| Summary: | Reduce memory footprint of Composite Repositories | ||
|---|---|---|---|
| Product: | [Eclipse Project] Equinox | Reporter: | Dean Roberts <dean.t.roberts> |
| Component: | p2 | Assignee: | Dean Roberts <dean.t.roberts> |
| Status: | RESOLVED FIXED | QA Contact: | |
| Severity: | normal | ||
| Priority: | P3 | CC: | dj.houghton, irbull, jeffmcaffer, john.arthorne, pascal, thomas |
| Version: | unspecified | Keywords: | performance |
| Target Milestone: | 3.7 M5 | ||
| Hardware: | All | ||
| OS: | All | ||
| Whiteboard: | |||
| Bug Depends on: | 324873, 329385, 329386, 330463, 331762 | ||
| Bug Blocks: | 333894 | ||
|
Description
Dean Roberts
There is the babel repo: www.eclipse.org/babel/downloads.php DJ, John and myself had a discussion about the compatibility impact of proposed changes to address this defect.
There will be three patches associated with this change.
Patch 1) Change code such that manifest data is not persisted to repositories
during a build and increment the repository version so that
unpatched products don't fail during install with a missing manifest
error.
Patch 2) Modify install code such that manifest data is not required during
install and increase the required version range so that patched
products can read the new repository version.
Patch 3) Modify code so that manifest data contained in repositories created
by unpatched products is not persisted in memory.
During the discussion there was an argument made for omitting patch 3. Without patch 3 the memory savings will only be enjoyed by new Eclipse versions reading repositories created by new Eclipse versions.
The primary motivation for omitting patch 3 was a concern over repositories containing IUs with the same ID and version having but having different physical representations on disk. This happens, for example, when a patched eclipse mirrors a repository with manifest data in it. The repository is read but the manifest data is ignored.

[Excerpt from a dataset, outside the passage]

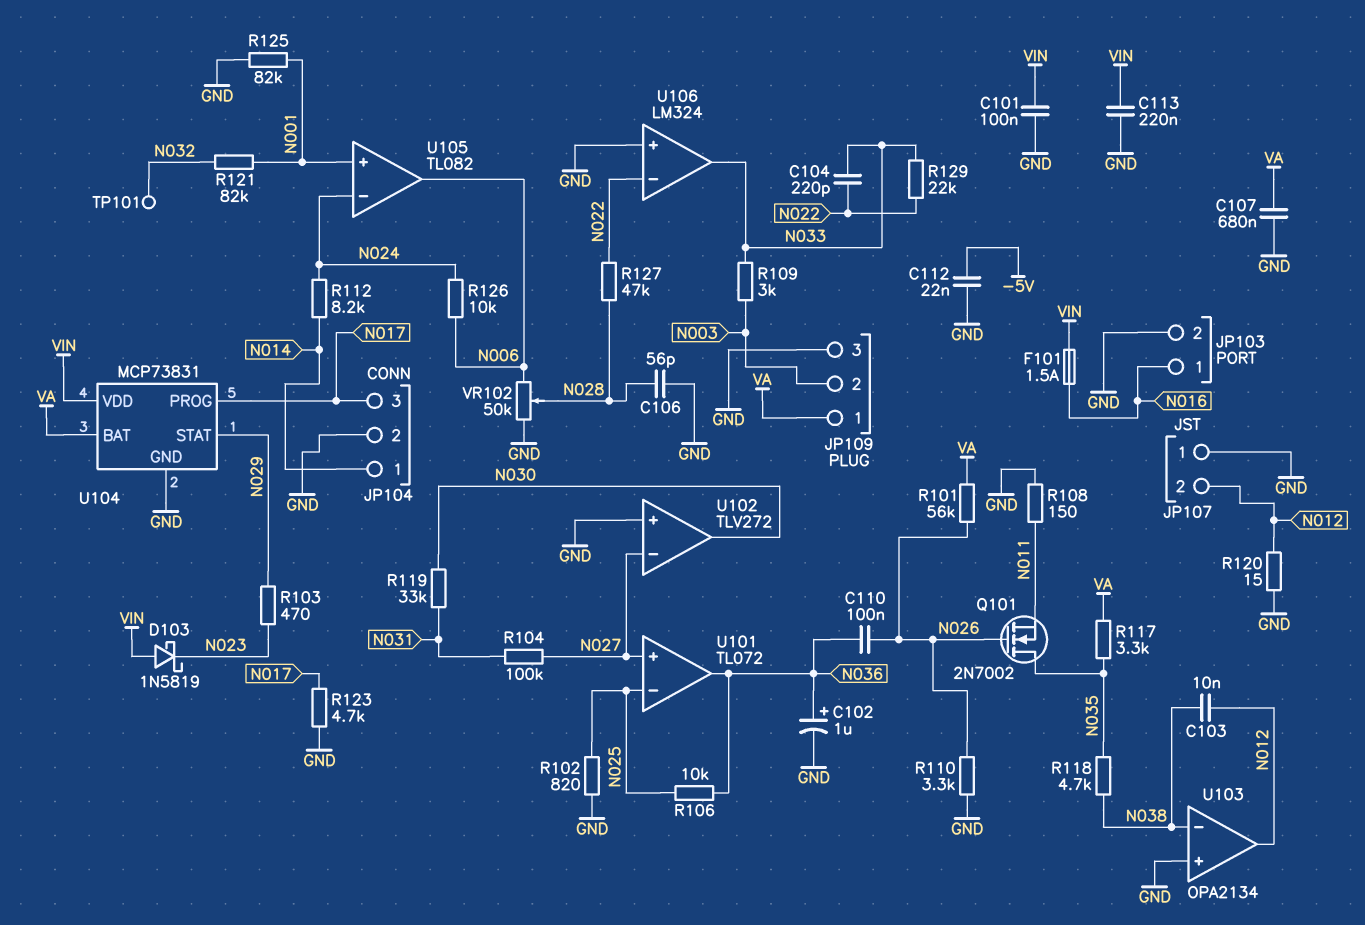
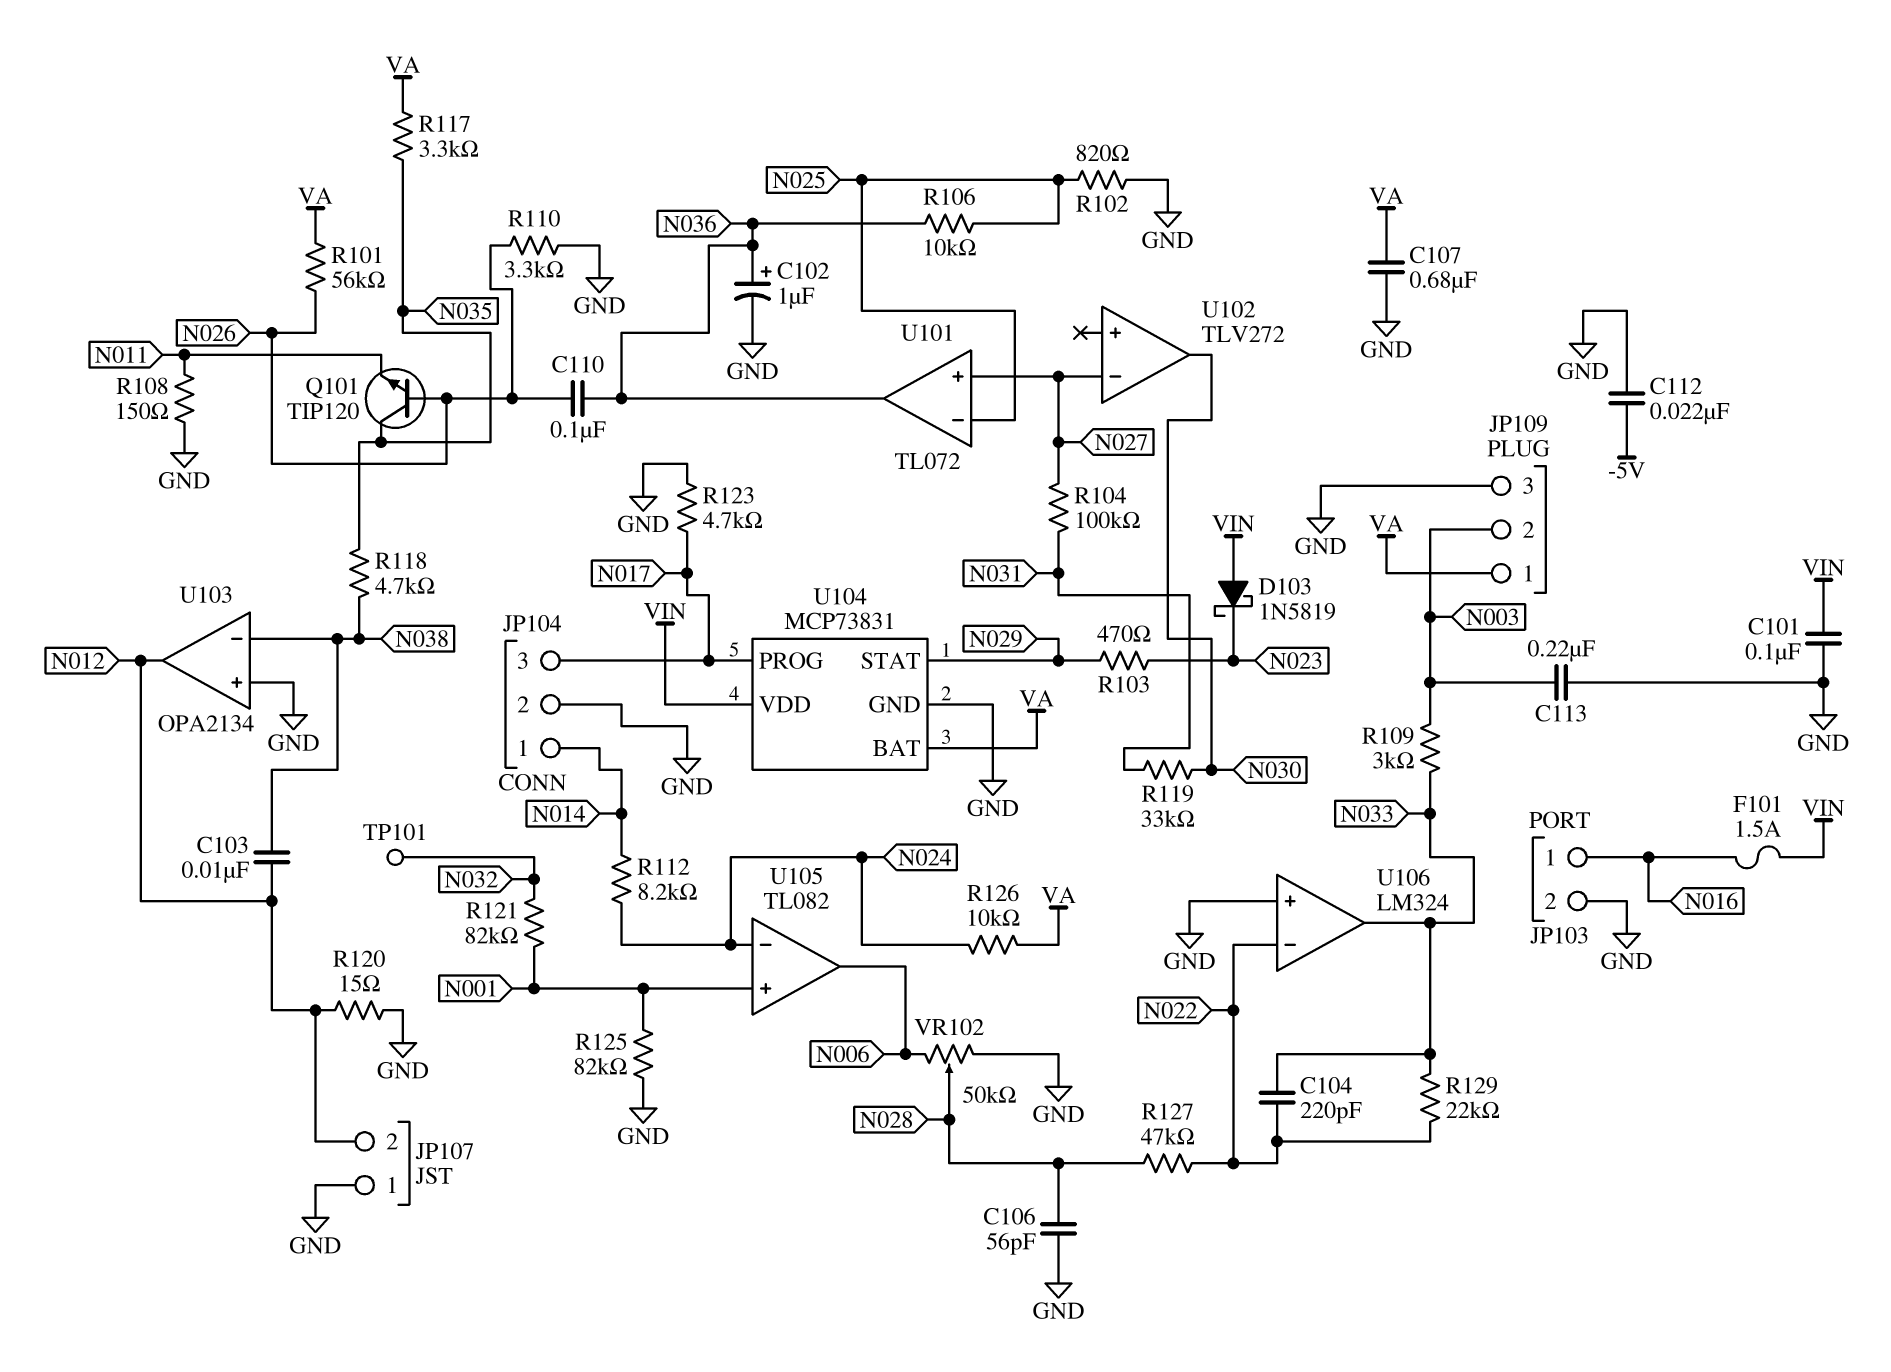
C113: 220nF (GND, VIN) -> 220nF (GND, N003)
Q101: NMOS 2N7002 (G N026, D N035, S N011) -> NPN TIP120 (B N026, C N035, E N011)
R126: 10k (N006, N024) -> 10k (N024, VA)
U102 pin in+: GND -> none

When the in memory IU is persisted it is persisted without the manifest data.
Personally I believe we should include patch 3 but welcome input from the community. My arguments for inclusion are:
1) The change is minor (1 line)
2) What is important is the model representation of the IU. With the patches
in place the manifest data is ignored. Thus the IU is conceptually
identical regardless of whether it was read from bytes that contained or
did not contain manifest information.
3) I believe a new Eclipse reading older repositories will not be a rare
occurance and the memory savings should be as widely available as possible.
Assuming we proceed, the following staging is proposed.
1) Release patch 1, 2 and 3 to 3.7 HEAD
2) Back port patch 2 to older streams. 3.6 for sure ... how far back do
we want to go? Suggestions please.
Patches 1 and 3 could never be released to older Eclipse streams since we would not want to end up in a situation where repositories built by a 3.6.x Eclipse would be unable to update a 3.6.(x - n) product. Presumably particular customers could take these patches if they where required and the ramifications understood.
Once I add repository version number changes and checking and get some feed back from this comment I will attach the three patches discussed.
To be clear, the changes that Dean proposes in Patch 3 would only benefit 3.7 clients who are reading pre-3.7 repositories. Pros: Allows 3.7 clients to read older repositories. Could be important to products built on Eclipse. Cons: Questions about bundle uniqueness. When doing mirroring, etc you can end up in a state with 2 IUs with the same id and version but different touchpoint data. Is this invalid? Comments from people about their use in delivering repositories would be helpful in deciding whether or not to release this part of the code. Pasted Comment #2 and Comment #3 into correct defect: https://bugs.eclipse.org/bugs/show_bug.cgi?id=329386 Posted the following question to the p2-dev mailing list about the use of uncompressed metadata repositories and the impact of license text on their size. ===== Hi folks, I am trying go get a feel for how widely used uncompressed metadata repositories are. A typical content.xml file contains many copies of identical license text. Memory use is not an issue since the implementation uses a StringPool to extern string references. Compressed repositories do not present an issue for disk foot print or network traffic as the content.xml compresses extremely well, typically 95% or more. However, uncompressed metadata repositories may pose a significant concern here if they are widely used. So does anybody have an opinion on how widely used uncompressed repositories are? Thanks I think this can be closed now since all dependent bug reports have been closed. If there are remaining outstanding issues then please re-open or open a new report. |